Meat Beer is Here! D.C. Brewery Creates Beer That Tastes Like Smoked Sausage

No one precisely agrees on why it's called a half-smoke, though. Some say it's because the filling is a combination of equal parts ground beef and pork. Others say it refers to the way it's cooked, starting in a smoker before being finished on the grill. 

Regardless, it is delicious (especially with hot onions and mustard), and a new brewery in Southeast, D.C. has created a beer designed to replicate the flavor of the half-smoke. The beer is The Butcher and it sounds like everything we want contained in a glass. The German doppelbock is the brainchild of Greg Engert, who runs the beer program of the highly-regarded Neighborhood Restaurant Group, which owns Bluejacket Brewery. From Esquire.com:

This year Engert also began wielding his beer knowledge, and unique flavor profile concept, for one of the most highly anticipated new breweries in America, Bluejacket Brewing. With help from Bluejacket’s brewmaster Megan Parisi, Engert wanted to craft a beer that could literally fill the spot of a half-smoke on the menu at any restaurant in town.

How he achieved it was to think outside the meat box. 

For [its] half-smoke [NRG's butcher] smokes, duh, half the sausage filling over cherrywood, applewood, and hickory while also including some porter beer in the recipe. Hearing this, Engert thought, oh my god, let’s simply do a reversal – smoke Bluejacket’s malts over Anda’s half-smoke woods to create a uniquely meaty beer.

And they put serious care into this beer.

Engert came up with the clever idea to smoke his malts at various intensities to create further complexity. Starting with 1250 pounds of grain, the Bluejacket team smoked just 15 percent of it, further dividing that into thirds: a third smoked for 75 minutes, a third for 90 minutes, and the final third for 120 minutes.

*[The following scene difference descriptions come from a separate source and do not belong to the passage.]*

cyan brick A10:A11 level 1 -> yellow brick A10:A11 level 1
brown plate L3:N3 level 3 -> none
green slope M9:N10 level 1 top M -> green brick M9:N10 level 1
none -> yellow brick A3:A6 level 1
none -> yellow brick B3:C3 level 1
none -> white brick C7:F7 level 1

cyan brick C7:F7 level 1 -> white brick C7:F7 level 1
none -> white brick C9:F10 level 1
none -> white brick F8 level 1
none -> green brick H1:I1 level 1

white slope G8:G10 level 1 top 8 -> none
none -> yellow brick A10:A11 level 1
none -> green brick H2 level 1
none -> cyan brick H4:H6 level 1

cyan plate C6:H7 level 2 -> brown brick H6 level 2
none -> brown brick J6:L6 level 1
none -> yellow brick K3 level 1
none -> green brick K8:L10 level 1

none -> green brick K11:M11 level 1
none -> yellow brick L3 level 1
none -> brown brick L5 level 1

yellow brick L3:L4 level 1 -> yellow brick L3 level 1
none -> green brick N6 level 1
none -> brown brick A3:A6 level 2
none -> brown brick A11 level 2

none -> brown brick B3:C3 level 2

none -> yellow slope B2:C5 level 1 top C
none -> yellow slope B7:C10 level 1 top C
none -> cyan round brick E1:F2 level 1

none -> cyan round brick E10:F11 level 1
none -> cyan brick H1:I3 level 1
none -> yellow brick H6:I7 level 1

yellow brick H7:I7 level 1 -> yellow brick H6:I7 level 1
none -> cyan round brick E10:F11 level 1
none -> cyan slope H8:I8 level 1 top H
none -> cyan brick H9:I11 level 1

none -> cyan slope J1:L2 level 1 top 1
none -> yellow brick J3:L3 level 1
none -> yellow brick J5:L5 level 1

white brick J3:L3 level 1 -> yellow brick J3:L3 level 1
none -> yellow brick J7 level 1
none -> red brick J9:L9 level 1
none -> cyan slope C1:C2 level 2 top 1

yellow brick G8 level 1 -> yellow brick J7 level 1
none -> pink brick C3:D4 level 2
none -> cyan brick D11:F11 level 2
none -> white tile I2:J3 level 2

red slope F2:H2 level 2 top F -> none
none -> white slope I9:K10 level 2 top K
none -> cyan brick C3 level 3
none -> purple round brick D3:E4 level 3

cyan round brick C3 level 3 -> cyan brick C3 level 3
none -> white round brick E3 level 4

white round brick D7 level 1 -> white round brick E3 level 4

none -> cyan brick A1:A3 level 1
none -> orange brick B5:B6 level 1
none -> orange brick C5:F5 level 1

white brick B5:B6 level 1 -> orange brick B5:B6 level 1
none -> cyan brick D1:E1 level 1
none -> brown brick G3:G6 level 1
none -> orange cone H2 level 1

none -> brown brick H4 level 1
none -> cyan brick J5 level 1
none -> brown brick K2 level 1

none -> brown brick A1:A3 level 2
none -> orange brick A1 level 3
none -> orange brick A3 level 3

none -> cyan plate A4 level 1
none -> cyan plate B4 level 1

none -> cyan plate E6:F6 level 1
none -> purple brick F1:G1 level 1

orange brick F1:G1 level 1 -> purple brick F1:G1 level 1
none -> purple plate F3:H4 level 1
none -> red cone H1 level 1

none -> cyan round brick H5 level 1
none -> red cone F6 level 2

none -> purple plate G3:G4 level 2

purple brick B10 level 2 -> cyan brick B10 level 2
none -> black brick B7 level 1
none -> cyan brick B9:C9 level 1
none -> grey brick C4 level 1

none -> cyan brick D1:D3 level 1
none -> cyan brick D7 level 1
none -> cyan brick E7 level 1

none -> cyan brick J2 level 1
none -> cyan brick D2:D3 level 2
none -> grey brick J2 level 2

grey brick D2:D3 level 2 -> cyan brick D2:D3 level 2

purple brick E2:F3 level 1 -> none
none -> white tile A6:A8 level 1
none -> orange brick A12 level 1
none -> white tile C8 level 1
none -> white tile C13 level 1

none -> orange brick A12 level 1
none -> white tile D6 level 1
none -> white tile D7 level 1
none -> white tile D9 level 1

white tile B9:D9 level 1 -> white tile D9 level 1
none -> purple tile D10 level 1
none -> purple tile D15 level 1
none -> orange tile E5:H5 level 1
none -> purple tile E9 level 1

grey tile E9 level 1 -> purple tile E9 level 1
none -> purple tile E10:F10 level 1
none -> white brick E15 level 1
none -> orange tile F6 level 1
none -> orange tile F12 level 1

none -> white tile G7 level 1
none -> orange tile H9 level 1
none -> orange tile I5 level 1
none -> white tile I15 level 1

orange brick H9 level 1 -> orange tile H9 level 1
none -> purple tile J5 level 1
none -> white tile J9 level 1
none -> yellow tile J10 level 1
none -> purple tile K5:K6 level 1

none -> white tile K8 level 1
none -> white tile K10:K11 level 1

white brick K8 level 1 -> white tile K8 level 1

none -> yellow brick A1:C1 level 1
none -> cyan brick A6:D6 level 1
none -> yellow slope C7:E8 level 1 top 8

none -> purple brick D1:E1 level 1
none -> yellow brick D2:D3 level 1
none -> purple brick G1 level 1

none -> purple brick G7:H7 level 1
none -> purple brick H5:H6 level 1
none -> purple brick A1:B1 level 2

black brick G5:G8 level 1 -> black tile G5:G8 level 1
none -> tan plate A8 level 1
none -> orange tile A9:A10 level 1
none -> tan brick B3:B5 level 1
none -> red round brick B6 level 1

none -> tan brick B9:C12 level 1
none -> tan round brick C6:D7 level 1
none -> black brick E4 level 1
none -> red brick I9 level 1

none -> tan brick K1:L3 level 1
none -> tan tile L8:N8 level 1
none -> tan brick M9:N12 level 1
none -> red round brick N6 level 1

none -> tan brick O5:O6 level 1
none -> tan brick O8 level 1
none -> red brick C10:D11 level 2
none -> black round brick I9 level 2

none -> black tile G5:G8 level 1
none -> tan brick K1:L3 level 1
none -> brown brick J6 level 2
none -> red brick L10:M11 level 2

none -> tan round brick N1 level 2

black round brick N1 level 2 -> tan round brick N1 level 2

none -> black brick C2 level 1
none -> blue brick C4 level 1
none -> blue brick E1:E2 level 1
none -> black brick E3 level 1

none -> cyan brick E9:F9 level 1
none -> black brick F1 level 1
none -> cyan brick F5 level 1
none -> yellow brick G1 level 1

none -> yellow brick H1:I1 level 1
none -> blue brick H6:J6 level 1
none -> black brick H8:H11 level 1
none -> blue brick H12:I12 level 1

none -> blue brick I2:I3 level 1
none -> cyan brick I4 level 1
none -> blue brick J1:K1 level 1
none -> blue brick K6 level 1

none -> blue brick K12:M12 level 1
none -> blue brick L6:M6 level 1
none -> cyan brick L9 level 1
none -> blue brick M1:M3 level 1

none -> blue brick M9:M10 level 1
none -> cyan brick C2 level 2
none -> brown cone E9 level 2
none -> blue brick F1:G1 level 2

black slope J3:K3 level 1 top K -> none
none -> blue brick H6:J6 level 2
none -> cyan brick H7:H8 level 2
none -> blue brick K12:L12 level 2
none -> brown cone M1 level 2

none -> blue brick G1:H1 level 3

Finally, Engert and Parisi took Anda’s own unique half-smoke spice blend – which includes sea salt, black pepper, cayenne pepper, white cardamom, mustard seed, and nutmeg – and added it both during the brewing “whirlpool” and post-fermentation.

The result is a 7% ABV sausage beer. Yes and please. Also, it's vegetarian-friendly, if anyone cares (Answer: No). Unfortunately though, it's only available at the brewery. Road trip?